Ten ways to get your legal CV noticed by top law recruiters
Law CV tip 1: choose CV headings carefully – and be consistent with formatting
Separating your experience into different categories – such as legal, commercial and voluntary – makes your CV easier to read. The head of graduate recruitment at Freshfields Bruckhaus Deringer, warns against describing any work experience as ‘relevant work experience’ – that suggests to the reader that you think the rest of your experience is irrelevant.
‘A CV should entice the recruiter to want to know more about the applicant,’ advises Anup Vithlani, head of graduate recruitment and development at Trowers & Hamlins. ‘Avoid a prose-heavy structure in order to make your CV more pleasing on the eye – and be consistent with grammar and punctuation.’ A graduate recruiter at Linklaters encourages you to ‘use sub-heads and bullet points – anything that makes the CV format easier for the reader.’ Although you should aim to keep your CV to two sides of A4, the head of graduate recruitment at Freshfields Bruckhaus Deringer encourages you to put your own stamp on it: ‘There’s no one right way of doing a CV,’ she says. ‘You’re the best judge of how to structure it.’
Law CV tip 2: use your legal work experience to show motivation for a career in law…
Recruiters want to see bags of motivation for career in law.

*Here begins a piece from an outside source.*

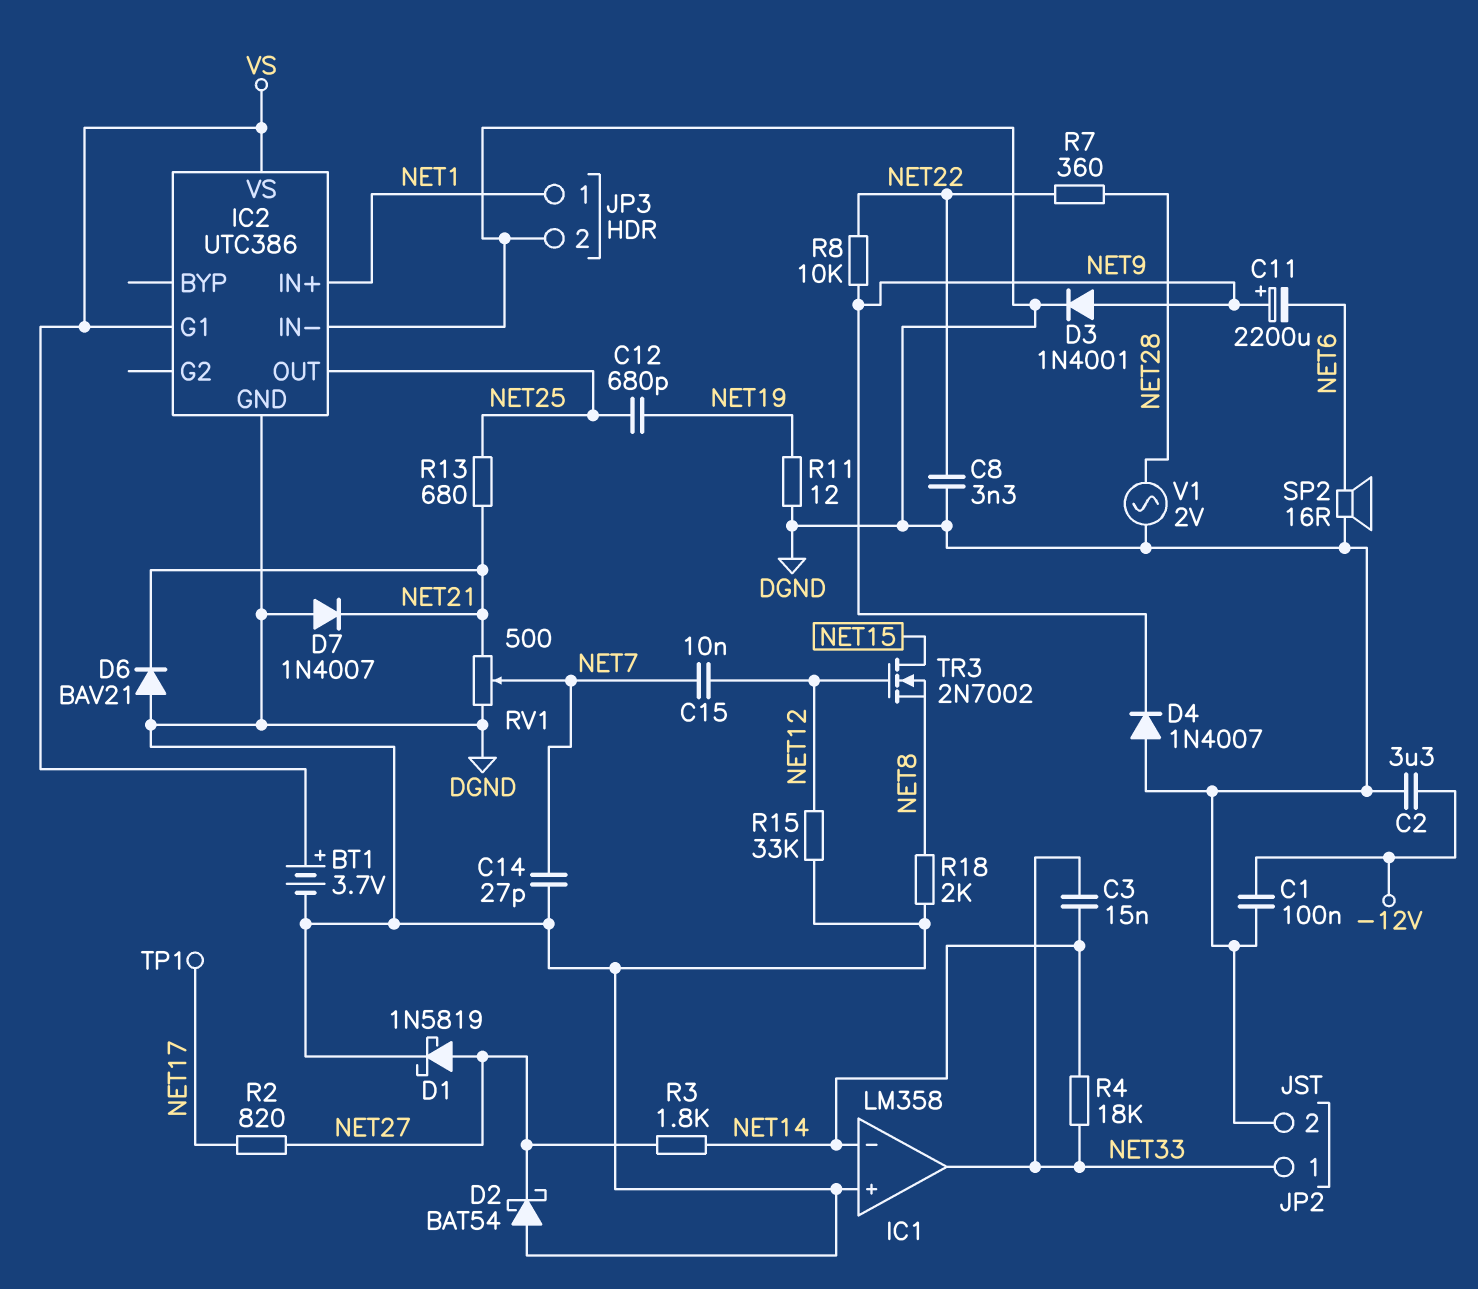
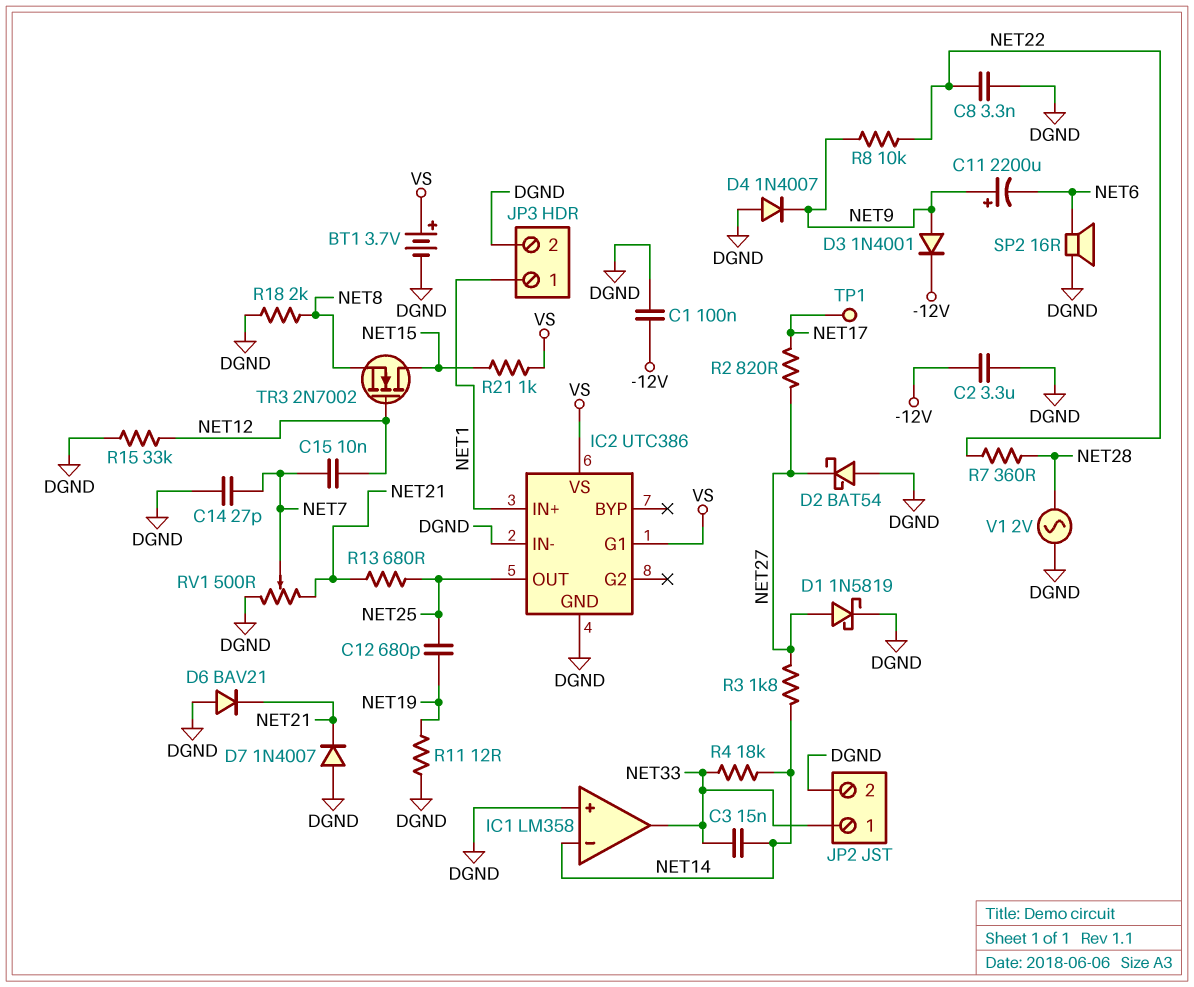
D3: diode 1N4001 (A NET9, K DGND) -> diode 1N4001 (A NET9, K -12V)
R21: none -> 1k (NET15, VS)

Taking part in vac schemes, open days and insight days at law firms, attending open court sessions and taking part in mini-pupillages at barristers’ chambers are all great opportunities to work out if a legal career is right for you – and which branch of the profession or type of organisation would suit you best. One recruiter recommends that you: ‘Demonstrate that you’ve done your research and know what makes a career at that law firm right for you. Describe what you’ve done in the past and pull out how it’s shaped you now.’
Some applicants are tempted to use the legal work experience section on their CV to demonstrate transferable skills. ‘My advice is to avoid statements such as “I developed my teamworking skills by going to a networking drinks”,’ says the head of graduate recruitment at Freshfields Bruckhaus Deringer. ‘I encourage candidates to talk about the skills they developed in, say, their regular part-time job rather than on a two-week vacation placement or open day – where, realistically, you have less time or opportunity to develop your soft skills.’

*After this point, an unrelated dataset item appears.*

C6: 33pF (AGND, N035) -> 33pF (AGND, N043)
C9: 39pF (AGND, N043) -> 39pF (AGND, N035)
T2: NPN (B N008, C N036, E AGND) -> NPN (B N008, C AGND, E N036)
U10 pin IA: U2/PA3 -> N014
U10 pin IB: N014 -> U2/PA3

All successful lawyers need a good dose of common sense – clients will want to receive advice that works in practice, not just on an academic level. When have you had to apply common sense during your part-time job? Or used good interpersonal skills to diffuse a tricky customer complaint in your retail job? Anup is keen to see students with ‘strong commercial experience that can transfer to a legal setting: students who can demonstrate exposure to clients and an appreciation of working in a high-pressure environment. ‘Applicants don’t necessarily have to secure a vacation scheme place to stand out,’ Anup says.
Law CV tip 4: write about the impact you made
‘Active involvement in voluntary work, pro bono or part time work can also demonstrate your ability to handle substantial responsibility alongside your studies, in addition to helping you to develop important teamwork and leadership skills,’ advises the graduate recruitment and development manager at Baker McKenzie. The graduate recruiters I spoke to for this article suggested illustrating each experience with two or three bullet points and be clear about the personal impact you’ve had on each situation. Use strong, active verbs to briefly describe any improvements you’ve made to, say, the filling system at a law advice centre or the rankings of the university sports team you captain. Many careers advisers recommend using the STAR approach, encouraging you to describe the S ituation, the T ask, the A ction you took and the R esult that followed.
Law CV tip 5: treat each training contract or vacation scheme application as if it is the only one you are doing
Applications are time consuming. The HR manager (graduate recruitment) at Mayer Brown International, says ‘there’s no need to apply to 40 firms; make 4 or 5 targeted applications instead. Invest a significant amount of time on each application and consider it another module of your university degree. Don’t submit applications at 3.00 am or on Christmas Day – it doesn’t create a good impression.’ Research firms thoroughly. Treat each application as if it is the only one you are doing.
When we asked the graduate recruiter at Baker McKenzie about her top tip for filling out the ‘interests’ information in an application form or CV, she explained that candidates often undersell themselves in this section. ‘Writing about your involvement in Duke of Edinburgh or Young Enterprise at school is all very well, but many recruiters are looking for more recent evidence of balancing university commitments with extra-curricular activities: being elected onto a society's committee for instance or captaining a sports team.’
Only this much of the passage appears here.